糖皮质激素治疗SLE药物基因组学研究：HSP90家族基因变异及其与GR基因交互效应对糖皮质激素疗效的预测作用

Research results of pharmacogenomics can be rapidly applied to clinical individual therapy, and have shown great effect on some diseases. Currently, there were no research reports of pharmacogenomics of glucocorticoid (GC) in treatment of systemic lupus erythematosus (SLE). Glucocorticoid receptor (GR) and heat shock protein 90 (HSP90) play an important role in GC signaling pathway.

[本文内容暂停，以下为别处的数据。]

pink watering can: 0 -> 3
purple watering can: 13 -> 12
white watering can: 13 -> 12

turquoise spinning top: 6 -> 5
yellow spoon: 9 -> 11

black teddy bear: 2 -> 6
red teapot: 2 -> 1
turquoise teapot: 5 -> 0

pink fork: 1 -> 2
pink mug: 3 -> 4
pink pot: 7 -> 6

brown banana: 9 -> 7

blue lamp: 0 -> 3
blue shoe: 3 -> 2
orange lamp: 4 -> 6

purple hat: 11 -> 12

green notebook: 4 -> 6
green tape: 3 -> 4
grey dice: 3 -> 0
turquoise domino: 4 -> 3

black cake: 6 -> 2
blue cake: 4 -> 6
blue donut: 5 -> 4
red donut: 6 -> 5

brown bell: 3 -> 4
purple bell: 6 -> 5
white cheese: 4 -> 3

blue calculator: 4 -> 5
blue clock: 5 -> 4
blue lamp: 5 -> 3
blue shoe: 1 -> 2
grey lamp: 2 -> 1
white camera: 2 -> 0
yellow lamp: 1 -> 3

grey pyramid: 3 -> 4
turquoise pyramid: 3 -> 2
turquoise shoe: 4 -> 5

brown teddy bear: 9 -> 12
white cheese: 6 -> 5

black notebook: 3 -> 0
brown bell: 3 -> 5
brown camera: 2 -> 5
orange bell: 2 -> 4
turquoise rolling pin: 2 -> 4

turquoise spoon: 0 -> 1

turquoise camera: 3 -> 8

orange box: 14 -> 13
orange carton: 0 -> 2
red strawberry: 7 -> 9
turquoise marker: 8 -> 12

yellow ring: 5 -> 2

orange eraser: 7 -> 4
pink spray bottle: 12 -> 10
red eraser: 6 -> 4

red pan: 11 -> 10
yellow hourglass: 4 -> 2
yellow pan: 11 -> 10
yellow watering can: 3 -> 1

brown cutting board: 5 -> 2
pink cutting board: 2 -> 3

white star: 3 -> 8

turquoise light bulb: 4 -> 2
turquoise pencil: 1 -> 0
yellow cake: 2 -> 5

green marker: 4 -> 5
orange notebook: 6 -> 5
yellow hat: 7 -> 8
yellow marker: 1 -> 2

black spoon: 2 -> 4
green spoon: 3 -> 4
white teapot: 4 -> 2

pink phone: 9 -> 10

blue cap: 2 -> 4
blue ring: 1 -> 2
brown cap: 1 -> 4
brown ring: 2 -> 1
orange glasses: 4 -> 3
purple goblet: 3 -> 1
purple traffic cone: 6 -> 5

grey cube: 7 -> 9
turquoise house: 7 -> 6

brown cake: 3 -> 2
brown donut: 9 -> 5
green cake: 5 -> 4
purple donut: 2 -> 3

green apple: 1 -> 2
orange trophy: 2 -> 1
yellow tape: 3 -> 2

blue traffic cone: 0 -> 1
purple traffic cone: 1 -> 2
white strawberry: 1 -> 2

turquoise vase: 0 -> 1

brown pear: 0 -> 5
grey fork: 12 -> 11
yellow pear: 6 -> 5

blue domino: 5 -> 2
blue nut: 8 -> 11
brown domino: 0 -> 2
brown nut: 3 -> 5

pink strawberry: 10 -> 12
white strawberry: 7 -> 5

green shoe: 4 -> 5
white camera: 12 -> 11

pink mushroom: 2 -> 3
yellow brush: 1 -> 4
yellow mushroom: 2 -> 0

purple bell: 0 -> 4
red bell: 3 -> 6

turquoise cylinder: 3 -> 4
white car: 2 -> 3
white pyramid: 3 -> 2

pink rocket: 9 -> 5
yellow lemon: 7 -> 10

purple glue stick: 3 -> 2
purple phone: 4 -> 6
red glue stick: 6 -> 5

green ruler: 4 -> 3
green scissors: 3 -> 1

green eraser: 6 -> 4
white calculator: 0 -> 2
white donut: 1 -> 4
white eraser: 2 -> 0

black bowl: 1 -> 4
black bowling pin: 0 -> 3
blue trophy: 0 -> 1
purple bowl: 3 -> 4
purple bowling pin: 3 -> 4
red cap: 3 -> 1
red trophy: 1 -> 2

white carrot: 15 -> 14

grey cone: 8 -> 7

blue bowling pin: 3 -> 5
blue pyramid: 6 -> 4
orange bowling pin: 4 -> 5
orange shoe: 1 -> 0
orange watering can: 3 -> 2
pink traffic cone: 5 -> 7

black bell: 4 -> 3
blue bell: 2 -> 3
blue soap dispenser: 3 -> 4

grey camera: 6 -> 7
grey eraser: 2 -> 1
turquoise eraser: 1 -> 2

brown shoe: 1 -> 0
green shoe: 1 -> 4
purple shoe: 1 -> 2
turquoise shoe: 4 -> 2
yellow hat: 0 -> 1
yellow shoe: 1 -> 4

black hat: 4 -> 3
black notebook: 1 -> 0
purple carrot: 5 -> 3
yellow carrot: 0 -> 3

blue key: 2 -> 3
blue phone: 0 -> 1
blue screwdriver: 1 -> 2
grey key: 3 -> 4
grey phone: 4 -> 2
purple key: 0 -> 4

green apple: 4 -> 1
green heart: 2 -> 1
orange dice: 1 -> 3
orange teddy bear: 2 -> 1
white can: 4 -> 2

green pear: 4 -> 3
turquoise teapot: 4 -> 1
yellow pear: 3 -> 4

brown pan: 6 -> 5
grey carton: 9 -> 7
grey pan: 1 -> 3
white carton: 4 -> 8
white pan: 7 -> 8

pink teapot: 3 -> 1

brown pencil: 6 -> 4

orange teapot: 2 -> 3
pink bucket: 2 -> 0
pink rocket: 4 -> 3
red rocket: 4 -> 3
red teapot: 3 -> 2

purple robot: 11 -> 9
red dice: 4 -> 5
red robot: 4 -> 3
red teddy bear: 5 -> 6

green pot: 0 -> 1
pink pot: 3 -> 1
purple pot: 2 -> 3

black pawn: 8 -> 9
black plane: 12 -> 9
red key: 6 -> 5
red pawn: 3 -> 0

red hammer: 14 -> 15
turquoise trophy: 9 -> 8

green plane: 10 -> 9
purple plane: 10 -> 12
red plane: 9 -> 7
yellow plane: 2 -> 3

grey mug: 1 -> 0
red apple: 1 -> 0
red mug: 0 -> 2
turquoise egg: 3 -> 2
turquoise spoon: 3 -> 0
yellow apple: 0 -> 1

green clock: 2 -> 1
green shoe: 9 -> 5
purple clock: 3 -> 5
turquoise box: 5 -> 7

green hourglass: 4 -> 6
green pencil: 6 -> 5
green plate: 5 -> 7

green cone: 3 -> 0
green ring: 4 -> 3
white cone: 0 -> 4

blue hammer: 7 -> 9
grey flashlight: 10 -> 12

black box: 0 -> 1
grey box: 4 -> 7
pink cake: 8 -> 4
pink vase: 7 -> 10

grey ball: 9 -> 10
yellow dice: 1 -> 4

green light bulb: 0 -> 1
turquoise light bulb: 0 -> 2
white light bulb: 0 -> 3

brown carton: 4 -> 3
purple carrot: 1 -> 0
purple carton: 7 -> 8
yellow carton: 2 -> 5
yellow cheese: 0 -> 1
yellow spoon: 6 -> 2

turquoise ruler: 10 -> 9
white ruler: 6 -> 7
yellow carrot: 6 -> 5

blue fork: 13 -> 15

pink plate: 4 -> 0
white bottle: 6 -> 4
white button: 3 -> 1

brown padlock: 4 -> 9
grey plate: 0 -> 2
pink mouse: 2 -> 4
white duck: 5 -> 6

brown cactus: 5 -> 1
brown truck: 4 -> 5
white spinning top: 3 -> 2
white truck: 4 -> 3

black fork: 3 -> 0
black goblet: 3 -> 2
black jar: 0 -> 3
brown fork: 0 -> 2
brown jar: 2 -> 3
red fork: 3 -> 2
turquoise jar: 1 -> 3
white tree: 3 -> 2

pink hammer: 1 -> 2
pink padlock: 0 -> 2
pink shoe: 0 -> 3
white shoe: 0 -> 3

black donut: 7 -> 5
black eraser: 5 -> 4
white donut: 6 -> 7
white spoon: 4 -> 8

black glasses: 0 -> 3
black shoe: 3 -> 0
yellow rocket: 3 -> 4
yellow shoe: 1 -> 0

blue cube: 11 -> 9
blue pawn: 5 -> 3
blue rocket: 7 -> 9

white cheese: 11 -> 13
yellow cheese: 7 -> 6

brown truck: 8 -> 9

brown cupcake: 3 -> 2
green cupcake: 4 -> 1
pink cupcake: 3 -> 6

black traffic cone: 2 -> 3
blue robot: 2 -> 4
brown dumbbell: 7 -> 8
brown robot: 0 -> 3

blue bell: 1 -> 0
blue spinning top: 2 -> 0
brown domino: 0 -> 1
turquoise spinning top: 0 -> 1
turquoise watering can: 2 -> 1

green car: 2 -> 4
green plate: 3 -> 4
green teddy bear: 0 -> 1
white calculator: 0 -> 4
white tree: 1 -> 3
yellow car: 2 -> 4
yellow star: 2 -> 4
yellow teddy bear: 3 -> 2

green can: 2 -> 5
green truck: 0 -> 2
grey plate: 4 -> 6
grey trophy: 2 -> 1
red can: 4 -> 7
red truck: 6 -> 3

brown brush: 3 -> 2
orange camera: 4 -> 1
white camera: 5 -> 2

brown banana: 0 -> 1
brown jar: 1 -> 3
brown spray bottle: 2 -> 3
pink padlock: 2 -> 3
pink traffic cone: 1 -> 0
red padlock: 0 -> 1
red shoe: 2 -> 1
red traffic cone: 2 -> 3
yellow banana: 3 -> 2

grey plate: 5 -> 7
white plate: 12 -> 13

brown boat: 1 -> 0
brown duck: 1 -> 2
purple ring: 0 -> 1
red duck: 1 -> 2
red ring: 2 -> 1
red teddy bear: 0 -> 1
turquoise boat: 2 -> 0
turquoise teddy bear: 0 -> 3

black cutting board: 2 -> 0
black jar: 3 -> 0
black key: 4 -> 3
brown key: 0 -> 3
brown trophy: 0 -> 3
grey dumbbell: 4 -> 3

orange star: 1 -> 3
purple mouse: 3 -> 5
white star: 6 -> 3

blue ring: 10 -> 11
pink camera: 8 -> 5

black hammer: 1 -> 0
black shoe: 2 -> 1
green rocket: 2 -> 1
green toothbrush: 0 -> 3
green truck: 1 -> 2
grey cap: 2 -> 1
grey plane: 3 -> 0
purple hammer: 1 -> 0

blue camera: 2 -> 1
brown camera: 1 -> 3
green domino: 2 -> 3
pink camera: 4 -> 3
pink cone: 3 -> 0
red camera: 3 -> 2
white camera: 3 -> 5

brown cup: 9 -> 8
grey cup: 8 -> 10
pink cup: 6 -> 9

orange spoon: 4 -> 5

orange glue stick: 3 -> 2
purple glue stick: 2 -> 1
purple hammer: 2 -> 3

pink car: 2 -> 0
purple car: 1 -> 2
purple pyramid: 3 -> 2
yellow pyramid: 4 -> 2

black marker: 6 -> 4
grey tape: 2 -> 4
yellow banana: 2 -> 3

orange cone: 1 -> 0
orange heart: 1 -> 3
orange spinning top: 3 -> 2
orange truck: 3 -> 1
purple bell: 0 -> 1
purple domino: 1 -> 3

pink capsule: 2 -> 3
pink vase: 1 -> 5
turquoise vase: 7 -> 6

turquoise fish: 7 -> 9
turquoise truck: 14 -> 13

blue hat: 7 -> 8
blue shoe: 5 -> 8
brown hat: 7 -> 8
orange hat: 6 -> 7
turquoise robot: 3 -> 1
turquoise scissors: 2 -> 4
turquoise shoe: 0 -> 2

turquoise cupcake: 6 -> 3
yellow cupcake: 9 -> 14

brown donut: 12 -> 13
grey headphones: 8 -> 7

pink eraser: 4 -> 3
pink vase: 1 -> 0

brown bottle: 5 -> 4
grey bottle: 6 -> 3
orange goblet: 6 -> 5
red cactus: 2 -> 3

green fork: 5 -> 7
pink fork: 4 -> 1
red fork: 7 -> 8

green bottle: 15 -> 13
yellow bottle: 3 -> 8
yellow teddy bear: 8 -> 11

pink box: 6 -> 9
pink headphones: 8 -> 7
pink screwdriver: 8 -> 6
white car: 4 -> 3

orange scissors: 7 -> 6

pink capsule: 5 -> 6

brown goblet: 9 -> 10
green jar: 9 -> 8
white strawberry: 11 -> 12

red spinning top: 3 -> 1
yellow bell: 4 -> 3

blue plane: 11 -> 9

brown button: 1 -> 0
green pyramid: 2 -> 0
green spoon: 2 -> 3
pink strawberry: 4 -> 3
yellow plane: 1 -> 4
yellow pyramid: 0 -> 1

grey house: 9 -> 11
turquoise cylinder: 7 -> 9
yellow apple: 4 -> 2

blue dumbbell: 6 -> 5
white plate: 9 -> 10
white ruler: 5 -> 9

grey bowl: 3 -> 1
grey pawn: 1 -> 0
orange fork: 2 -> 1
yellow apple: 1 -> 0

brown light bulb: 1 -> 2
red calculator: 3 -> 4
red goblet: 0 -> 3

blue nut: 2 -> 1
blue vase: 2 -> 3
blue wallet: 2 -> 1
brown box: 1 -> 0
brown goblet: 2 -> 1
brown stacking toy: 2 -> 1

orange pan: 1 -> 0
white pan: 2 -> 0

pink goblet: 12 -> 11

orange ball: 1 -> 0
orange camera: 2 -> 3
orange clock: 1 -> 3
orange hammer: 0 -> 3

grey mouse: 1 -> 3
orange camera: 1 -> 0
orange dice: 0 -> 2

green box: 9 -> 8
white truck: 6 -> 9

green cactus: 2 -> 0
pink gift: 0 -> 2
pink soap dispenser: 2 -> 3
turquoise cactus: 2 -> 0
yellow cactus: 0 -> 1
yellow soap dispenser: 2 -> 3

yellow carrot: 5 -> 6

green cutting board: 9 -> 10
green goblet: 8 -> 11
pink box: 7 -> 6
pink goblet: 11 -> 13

We have analyzed whether genetic variation within GR gene are related to variability in the efficacy of GC, and, through the 12 weeks of treatment with GC in 200 SLE patients, found that GR gene variation can predict the efficacy of GC. Meanwhile, we preliminarily explored the prediction of part of HSP90 family gene variation to efficacy of GC in treatment of SLE. The results indicated that HSP90 family gene variation may affect efficacy of GC and there may be interaction effect between HSP90 gene and GR gene, which needs to be confirmed. At the same time, the 200 SLE patients were further follow-uped, and the results showed that some patients were easy to relapse between 18 and 24 weeks. In present study, 530 new-onset SLE patients will be enrolled. Prednisone is administered to patients for 24 weeks. SLE disease activity index (SLEDAI) is used to assess the efficacy of prednisone. SNaPshot technology is used to detect gene variation. The purpose of the present study is to explore the prediction of HSP90 family gene variation and HSP90-GR interaction effect to efficacy, includig relapse, of GC in treatment of SLE. The results of the present study are useful to guide clinical individual therapy in Chinese SLE patients.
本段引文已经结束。